Publicado originalmente em 26 de maio de 2020

Na segunda-feira, pela primeira vez, o Brasil anunciou mais mortes em um só dia do que os Estados Unidos. No domingo, o país latino americano contabilizou 703 mortes, enquanto os EUA registraram 617. O Brasil já tem mais de 23.000 mortes confirmadas.

O país é atualmente o segundo com maior número de casos confirmados de COVID-19 no mundo, 367.906 no total. Está abaixo dos Estados Unidos, que possui 1.697.182 casos e logo acima da Rússia, com 353.427 casos confirmados.

O índice de testagem do Brasil, porém, é significativamente menor do que o desses dois países, com apenas 3.461 testes por milhão de habitantes, em comparação a 46.456 testes por milhão de habitantes nos Estados Unidos e 61.300 testes por milhão de habitantes na Rússia.

Uma estimativa baseada em parâmetros da London School of Hygiene and Tropical Medicine aponta que, no Brasil, somente um em cada 20 casos de COVID-19 é notificado.
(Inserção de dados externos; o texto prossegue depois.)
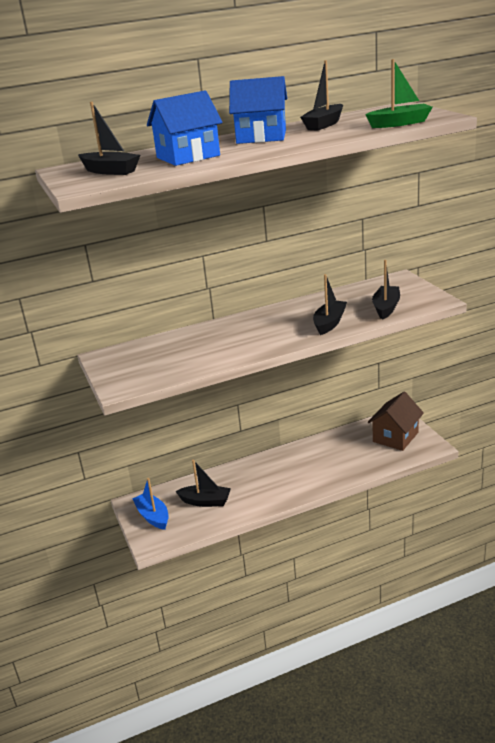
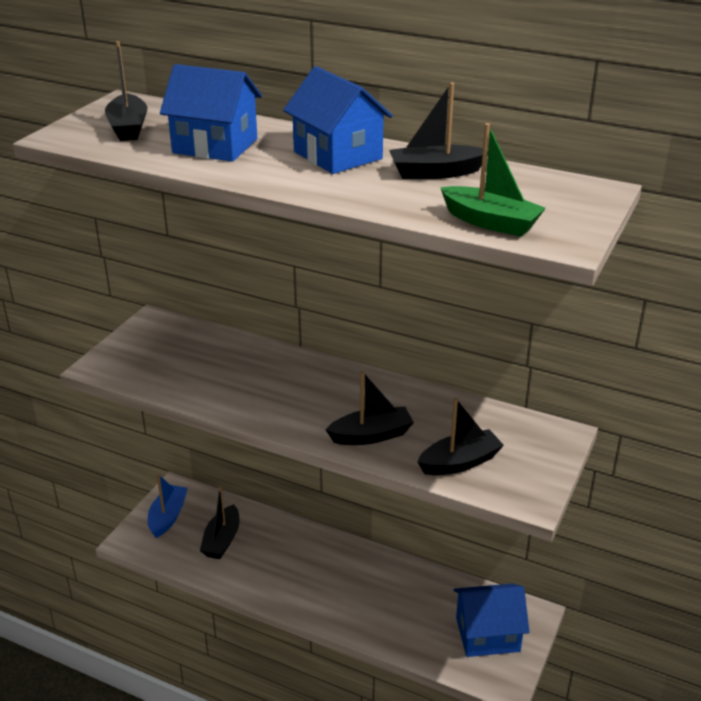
camera: 45 degrees right, 5 degrees up
(205, 501) = (222, 540): black boat -> black boat turned 45 degrees clockwise
(395, 437) = (487, 634): brown house -> blue house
Isso se traduziria num número real de casos que ultrapassa os 7 milhões.

Como consequência do avanço selvagem do vírus, o sistema precário de saúde do país está colapsando em todas as regiões.

Coveiros colocando cruzes sobre uma cova coletiva, após terem enterrado cinco pessoas no cemitério Nossa Senhora Aparecida em Manaus, em 13 de maio de 2020. (AP Photo/Felipe Dana)

O estado de São Paulo é o centro da doença com 83.625 casos e 6.220 mortes. A capital já tem mais de 90 por cento dos seus leitos de UTI ocupados, apesar das centenas de novos leitos abertos em hospitais de campanha. Treze hospitais na região metropolitana de São Paulo estão lotados e a doença se espalha com maior velocidade (até quatro vezes mais rápido) pelas cidades do interior do estado.

Em segundo lugar está o estado do Rio de Janeiro, com 37.912 casos e 3.993 mortes confirmados. Assim como São Paulo, a ocupação dos leitos de UTI também atingiu a marca de 90 por cento e há mais de 200 pacientes aguardando por tratamento intensivo. Existem indícios de alta subnotificação de óbitos por COVID-19, que chegariam ao dobro do registrado pelo governo.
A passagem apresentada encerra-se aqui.